I think putting Vladimir's insides through a blender is better than a stab with an incorporeal knife. It appears somewhat more mundane on the surface, and it's much more mysterious on closer inspection.
 
Come on Heart attack fans!! We are only 9 votes behind the leading one!!

We can do this!!

Also for people on the fence think of it this way, Nighttime Heart Attack would at worst result in the same thing as the Nighttime Visit with style. If anything the failure state is still better as it leave magic residue within the Tsar to be picked up.

It will accomplish exactly what we want!!
 
Once in 40 years for us to specifically assasinate a head of state is pretty good. Across the whole of the old world there's what, 5 heads of state to actually assasinate?

Empire,

Marienburg (technically)

King of Bretonnia

Any given Border Prince I guess?

The members of the Council of Thirteen

High Elves

Dark Elves

Dwarves

Everchosen (when applicable)

Any given Merchant Prince of Tilea I guess?
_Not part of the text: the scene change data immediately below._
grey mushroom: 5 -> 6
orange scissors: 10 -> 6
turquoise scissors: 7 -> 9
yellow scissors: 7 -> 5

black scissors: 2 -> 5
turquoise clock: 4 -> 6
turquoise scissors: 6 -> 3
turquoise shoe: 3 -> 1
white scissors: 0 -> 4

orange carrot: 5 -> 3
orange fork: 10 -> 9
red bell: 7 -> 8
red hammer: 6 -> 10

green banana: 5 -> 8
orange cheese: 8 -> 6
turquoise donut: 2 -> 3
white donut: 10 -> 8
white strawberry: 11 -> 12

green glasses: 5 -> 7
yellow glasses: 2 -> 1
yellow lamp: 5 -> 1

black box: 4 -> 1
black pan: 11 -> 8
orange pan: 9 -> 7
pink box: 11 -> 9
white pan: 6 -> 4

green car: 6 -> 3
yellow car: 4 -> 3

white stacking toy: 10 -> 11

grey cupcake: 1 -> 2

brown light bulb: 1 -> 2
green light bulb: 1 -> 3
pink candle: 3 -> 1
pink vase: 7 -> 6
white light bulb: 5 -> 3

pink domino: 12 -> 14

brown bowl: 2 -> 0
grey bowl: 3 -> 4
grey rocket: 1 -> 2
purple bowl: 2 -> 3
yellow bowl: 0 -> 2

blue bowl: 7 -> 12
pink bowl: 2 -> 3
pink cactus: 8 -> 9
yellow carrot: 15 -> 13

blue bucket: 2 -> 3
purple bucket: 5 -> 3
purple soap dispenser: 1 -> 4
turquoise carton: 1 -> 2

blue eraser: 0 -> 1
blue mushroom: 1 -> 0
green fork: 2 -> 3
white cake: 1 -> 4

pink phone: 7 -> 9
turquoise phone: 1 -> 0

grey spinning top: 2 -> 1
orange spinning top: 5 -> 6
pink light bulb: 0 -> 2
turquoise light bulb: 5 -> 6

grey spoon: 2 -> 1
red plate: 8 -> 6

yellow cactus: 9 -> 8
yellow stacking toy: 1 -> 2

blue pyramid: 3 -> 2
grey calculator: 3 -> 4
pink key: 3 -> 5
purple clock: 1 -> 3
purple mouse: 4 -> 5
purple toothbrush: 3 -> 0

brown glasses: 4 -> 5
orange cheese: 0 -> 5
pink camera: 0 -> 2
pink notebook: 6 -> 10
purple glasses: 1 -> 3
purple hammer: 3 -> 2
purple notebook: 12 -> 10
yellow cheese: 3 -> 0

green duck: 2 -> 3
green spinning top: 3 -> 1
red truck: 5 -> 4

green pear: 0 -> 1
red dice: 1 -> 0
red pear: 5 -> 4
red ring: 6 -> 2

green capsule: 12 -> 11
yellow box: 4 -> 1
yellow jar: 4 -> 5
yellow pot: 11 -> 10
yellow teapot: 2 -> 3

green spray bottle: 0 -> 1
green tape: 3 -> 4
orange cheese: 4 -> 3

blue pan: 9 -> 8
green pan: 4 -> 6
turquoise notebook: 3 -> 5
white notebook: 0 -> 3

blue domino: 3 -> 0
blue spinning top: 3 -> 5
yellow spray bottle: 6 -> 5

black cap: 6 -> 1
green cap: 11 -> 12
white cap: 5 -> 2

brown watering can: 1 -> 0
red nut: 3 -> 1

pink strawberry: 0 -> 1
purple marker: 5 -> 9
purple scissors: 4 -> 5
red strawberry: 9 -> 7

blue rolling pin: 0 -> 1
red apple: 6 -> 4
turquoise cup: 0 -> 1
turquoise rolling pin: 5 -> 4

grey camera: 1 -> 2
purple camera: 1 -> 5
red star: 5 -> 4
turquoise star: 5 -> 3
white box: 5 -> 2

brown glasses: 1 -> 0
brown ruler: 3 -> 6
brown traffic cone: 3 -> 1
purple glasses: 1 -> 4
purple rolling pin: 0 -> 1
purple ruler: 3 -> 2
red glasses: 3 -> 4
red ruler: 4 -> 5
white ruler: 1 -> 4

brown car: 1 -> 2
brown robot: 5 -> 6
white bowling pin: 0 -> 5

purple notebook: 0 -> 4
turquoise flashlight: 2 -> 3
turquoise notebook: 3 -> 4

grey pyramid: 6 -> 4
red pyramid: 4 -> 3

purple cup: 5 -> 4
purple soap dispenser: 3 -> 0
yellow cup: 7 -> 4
Any given Wood Elf enclave that maintains enough foreign involvement to count as a state I guess?

Kislev

And that's just off the top of my head. Way more than five.
 
I don't actually know right now, if it won it would take a series of very concerning Google searches to come up with an answer to what exactly would happen if you dump a sling stone's worth of joules directly into a human thoracic cavity, but I'm pretty sure the eventual answer is going to be grisly. That research could be done by someone in the thread ahead of time if you want to be sure.
Do arguments from game mechanics count? In WFRP 2e Magic Dart and Shadow Knives have the same damage, but Knives ignore armor, while Dart doesn't. On account of Tsar not having armor inside his ribcage results should be pretty similar.